An ambitious transformation with no time for faults
Five days after the final match of the 2024 Cincinnati Open, construction crews moved in. What followed was one of the most ambitious venue transformations in professional sports history—a $260 million rebuild that doubled the size of the Lindner Family Tennis Center in Mason, Ohio, from 20 to 40 acres with a hard deadline that could not be moved.
The world's top-ranked tennis players, 285,000 fans, and 89 million broadcast viewers across 187 countries would arrive in August 2025, ready or not.
Their traditional, heavily manual networking approach could no longer sustain the pace and scale of these events, so decades of legacy on-premises infrastructure was removed entirely. In came 40 miles of underground conduit, 17 miles of fiber, 320 Cisco wireless access points, 100 Catalyst 9300-M switches, and 175 Cisco smart cameras—all deployed across a rapidly expanding construction site in just four months.
Complexity was not an option, and with a high-stakes timeline, neither was failure.

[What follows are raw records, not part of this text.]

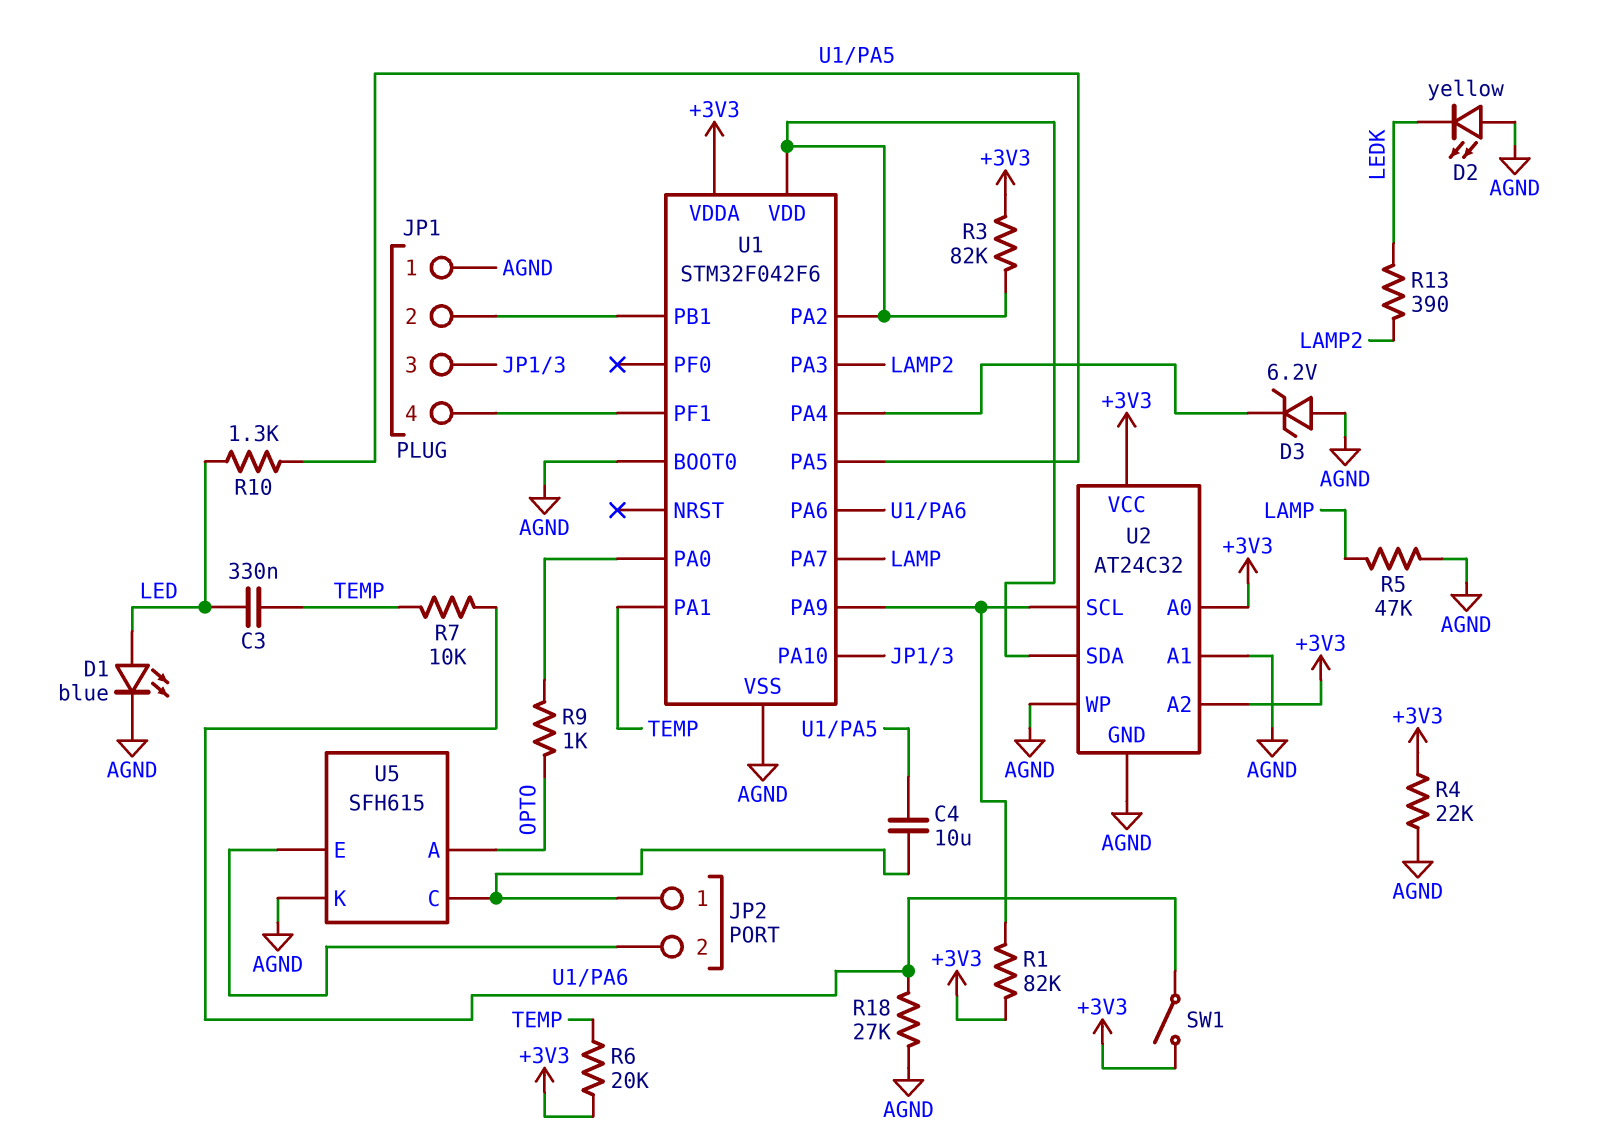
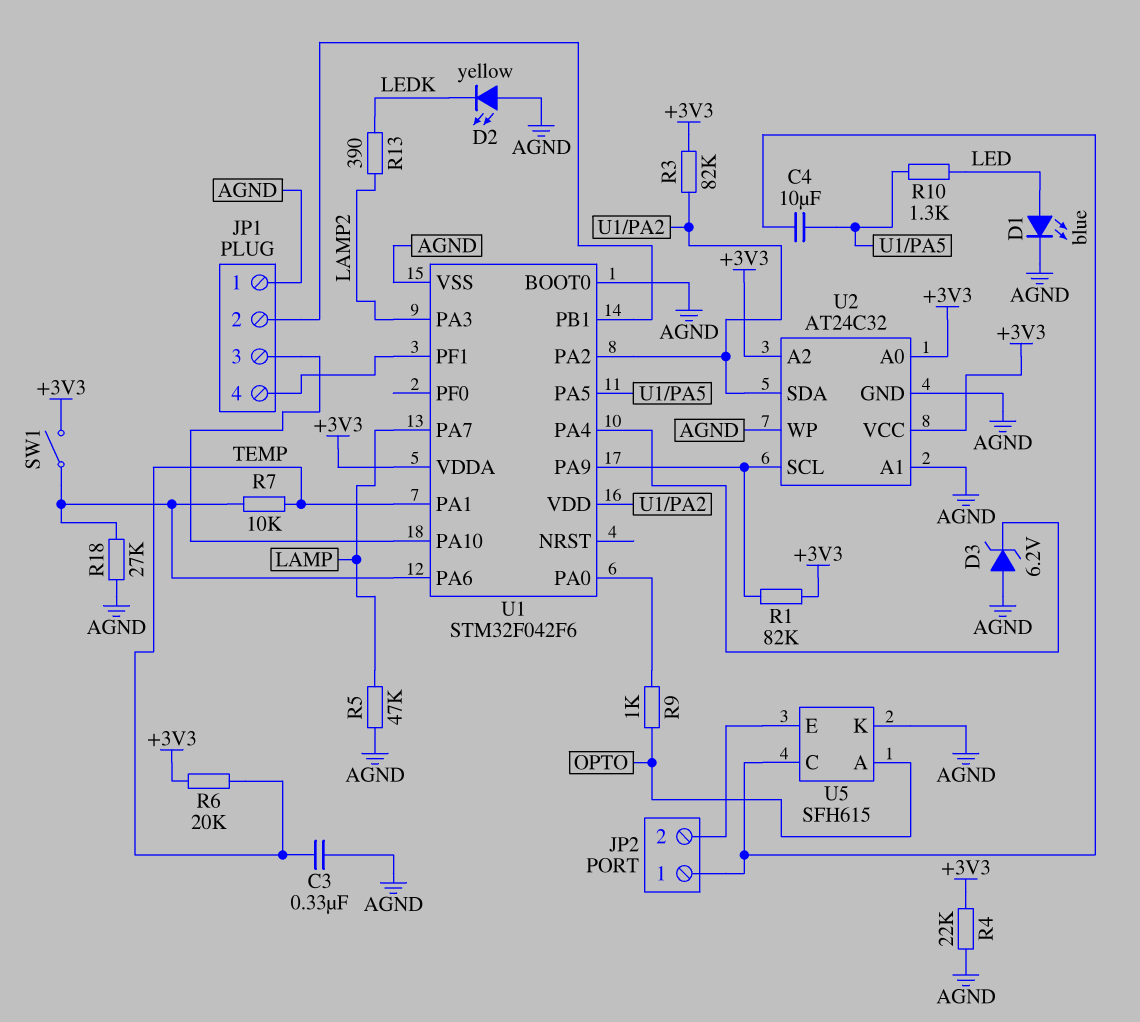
C3: 330nF (LED, TEMP) -> 330nF (AGND, TEMP)

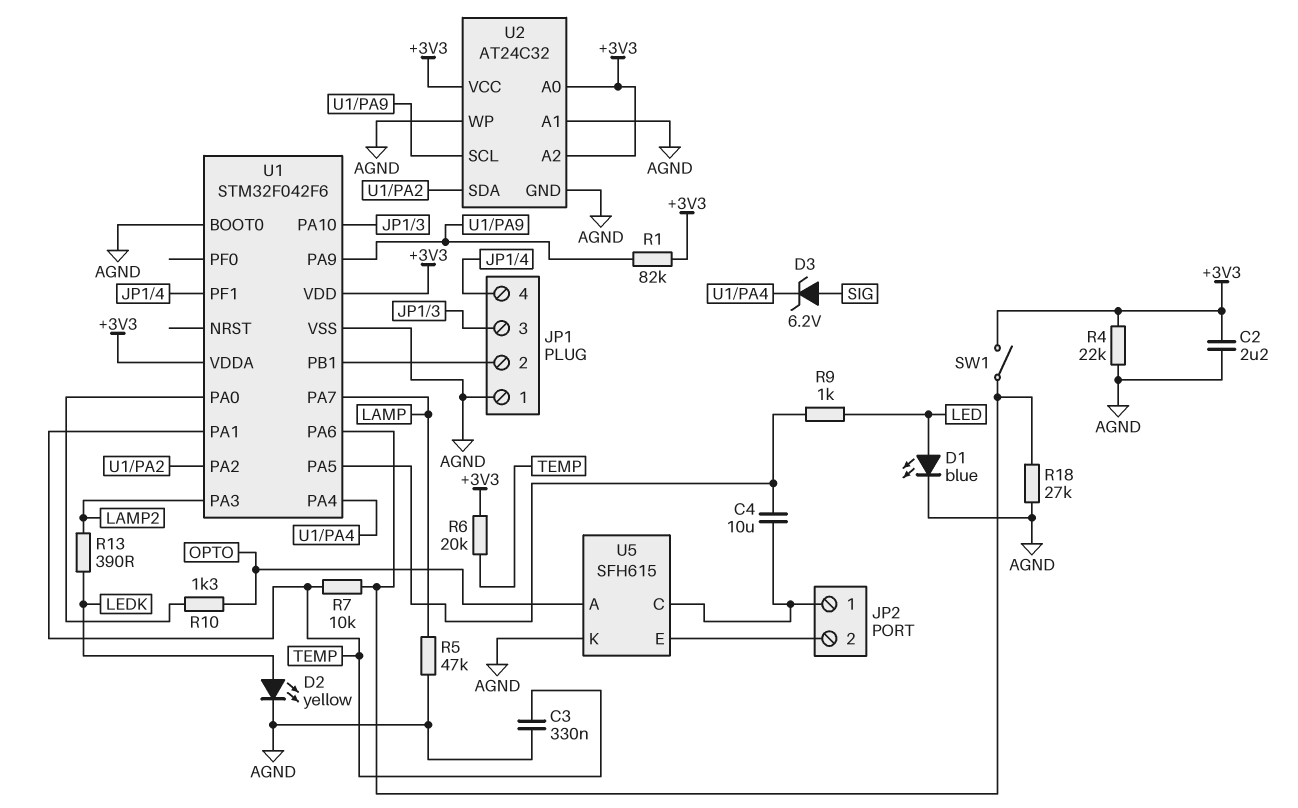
C2: none -> 2.2uF (+3V3, AGND)
D2: LED yellow (A AGND, K LEDK) -> LED yellow (A LEDK, K AGND)
D3: zener 6.2V (A AGND, K U1/PA4) -> zener 6.2V (A SIG, K U1/PA4)
R3: 82k (+3V3, U1/PA2) -> none
R9: 1k (OPTO, U1/PA0) -> 1k (LED, U1/PA5)
R10: 1.3k (LED, U1/PA5) -> 1.3k (OPTO, U1/PA0)
U1 pin VDD: U1/PA2 -> +3V3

The solution? A 100% cloud-managed architecture built on Cisco Meraki and Catalyst. This virtual, footprint-free approach enabled the team to deploy, configure, and expand the network in phases—saving weeks, if not months, in deployment time.
For Principal Technical Architect Robert Nichols, the cloud-first decision was not just a technical choice, it was the only path forward. "There was no way we could pull this off with legacy systems," Nichols explains. "We needed a platform that could be deployed fast, managed simply, and scaled without adding headcount."